There is some serious Handmaid’s Tale shit going down right now. Do you think conservatives in all those states that pushed for “Religious Freedom” laws after same-sex marriage was legalized are going to be disheartened by the subtle nuances of Justice Kennedy’s majority opinion in the cake case? If you’ve seen the Luke Bryan video, you know that rational critique of complex legal ramifications didn’t make the list of things that are Good. Most assuredly, there are already secret cabals of joy-hating wingnuts all over Red America strategizing how to get back to the Supreme Court. It’ll take a few years. Justice Kennedy is almost 82. Justice Ginsburg is 85. What court will they be facing? How much will they be able to destroy?

Justice Kennedy is a life-long Republican and was appointed by Reagan. He’s the guy that wrote the majority opinion legalizing same-sex marriage. He’s also the guy that wrote the majority opinion in 2003 that finally decriminalized homosexuality, nationally. Through some cosmic serendipity, he has become our guy. I think he was hoping to flesh out his legacy with this case. I think we sent him the wrong case. He suggests as much in his opinion. “The adjudication concerned a context that may well be different going forward…The outcome of cases like this in other circumstances must await further elaboration in the courts.” I think he was expressing a bit of remorse that he wasn’t able to further our standing in polite society, but I am also a little chilled by his tone. Maybe he’s hinting to us that we better get our shit together, because next time, he might not be there to protect us.

In the last few years, we have lost a lot of ground. It isn’t much of a leap to the nightmare of two new Supreme Court Justices nominated by the Trump administration, or worse, the Pence administration. If that happens, how many cases will it take before they invalidate same-sex marriage once again? You know we are all on a national registry now. What will our LGBT alliance look like after this apocalypse? How have you treated the rest of the acronym in the last decade? How can we stop bitching at each other about pet etiquette/care and renegotiating polyamorous boundaries long enough to be creative about our alliances and our strategies for resistance? Log Cabin Republicans can eat a bag of dicks, but the rest of our comfortable, neo-liberal, home improvement homos should perhaps start thinking about how welcome they will be on the fringe, once they’ve been deported back there.

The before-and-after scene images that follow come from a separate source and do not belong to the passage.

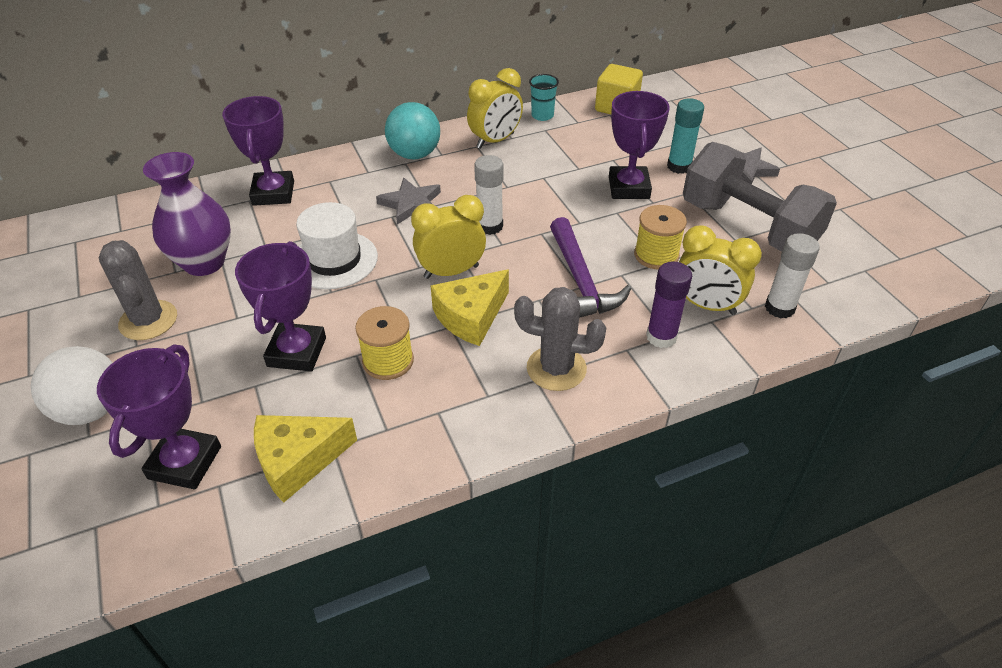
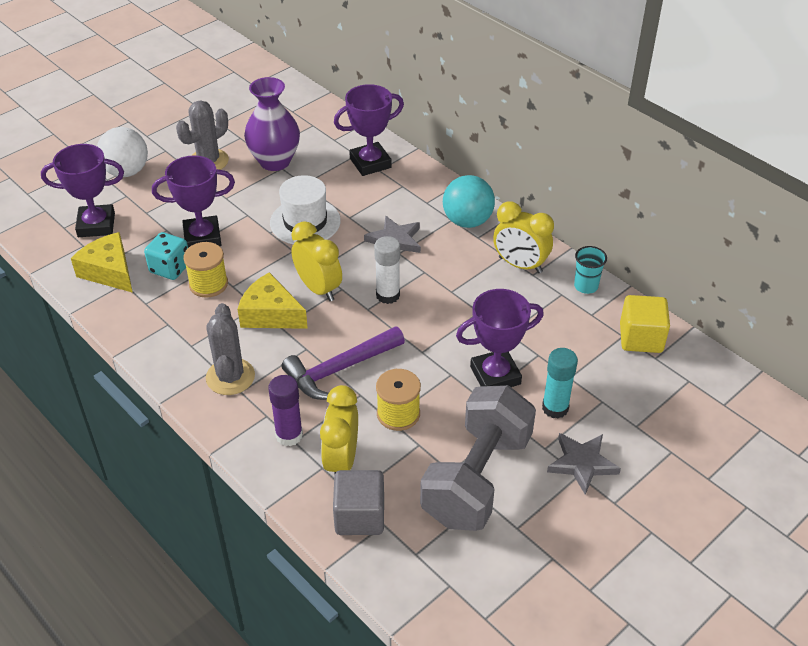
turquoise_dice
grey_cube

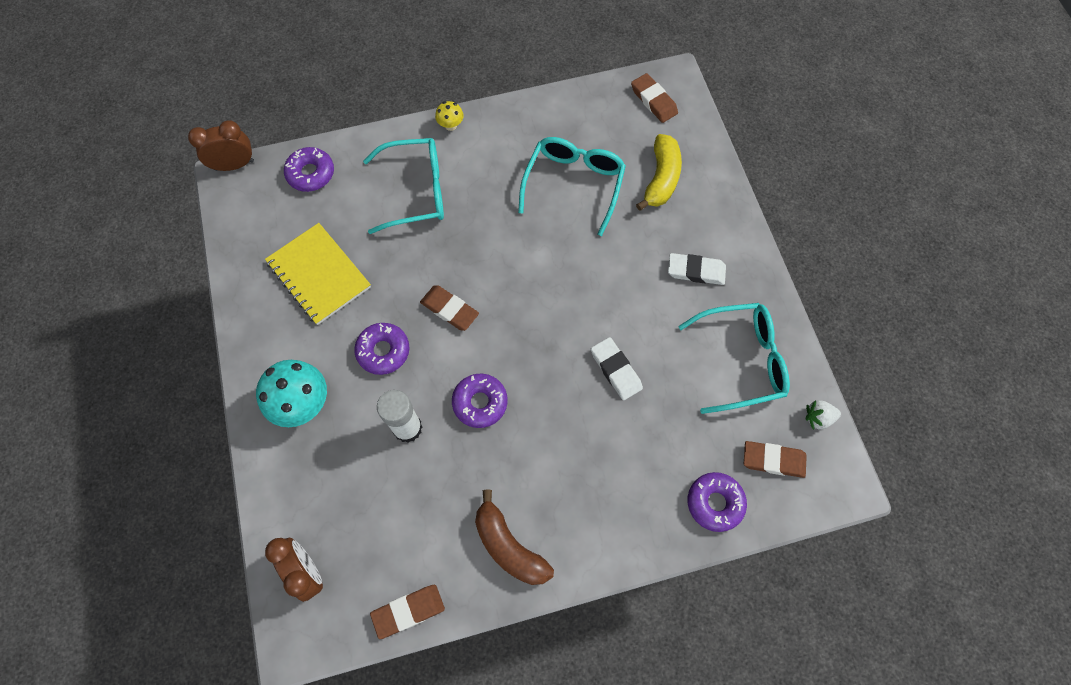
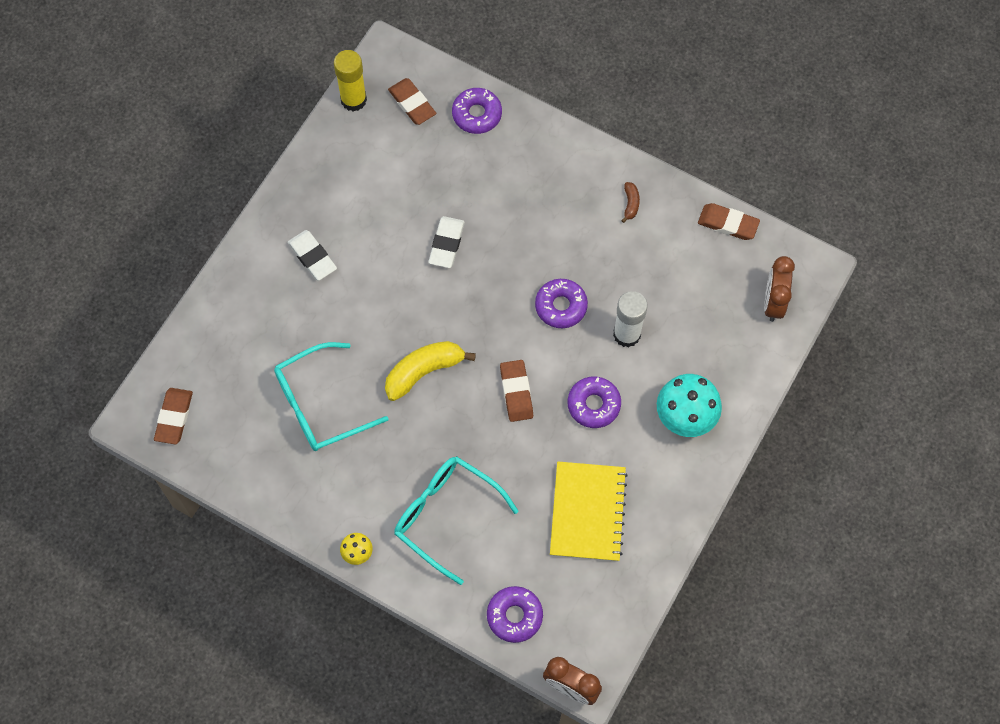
turquoise_glasses (3rd from left in the first image)
yellow_banana
yellow_glue_stick
brown_banana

It is entirely possible that many modern country fans have no idea what Luke Bryan is referring to when he tells us to not be ashamed of who we love. Maybe they think he’s talking about that pretty girl who never talked to that short guy who didn’t make the football team. Are country fans going to be the go-to allies for newly remarginalized queers? We have not traditionally showed them much beyond derision and ridicule. But, besides having the capacity to love and behave responsibly toward our communities and our families, we also have in common with these Good people that we are all currently being screwed by a small population of wealthy oligarchs and corrupt politicians. We are more natural allies with transpeople, people of color, and poor people, but issues of discrimination and injustice belong to us all.

We can do better. Queers are resilient and creative and fierce. We have a built-in reserve of our own fearless wingnuts that could be strategically implemented. Celebrities love us. “We Are The Champions” was written for us. We can’t let Freddie down. That isn’t a campaign song for Donald Trump or a football anthem. It’s a war song. We are fighting a larger darkness now. We must find a way to care about each other’s experiences and fight together. Let us not be cake-eaters.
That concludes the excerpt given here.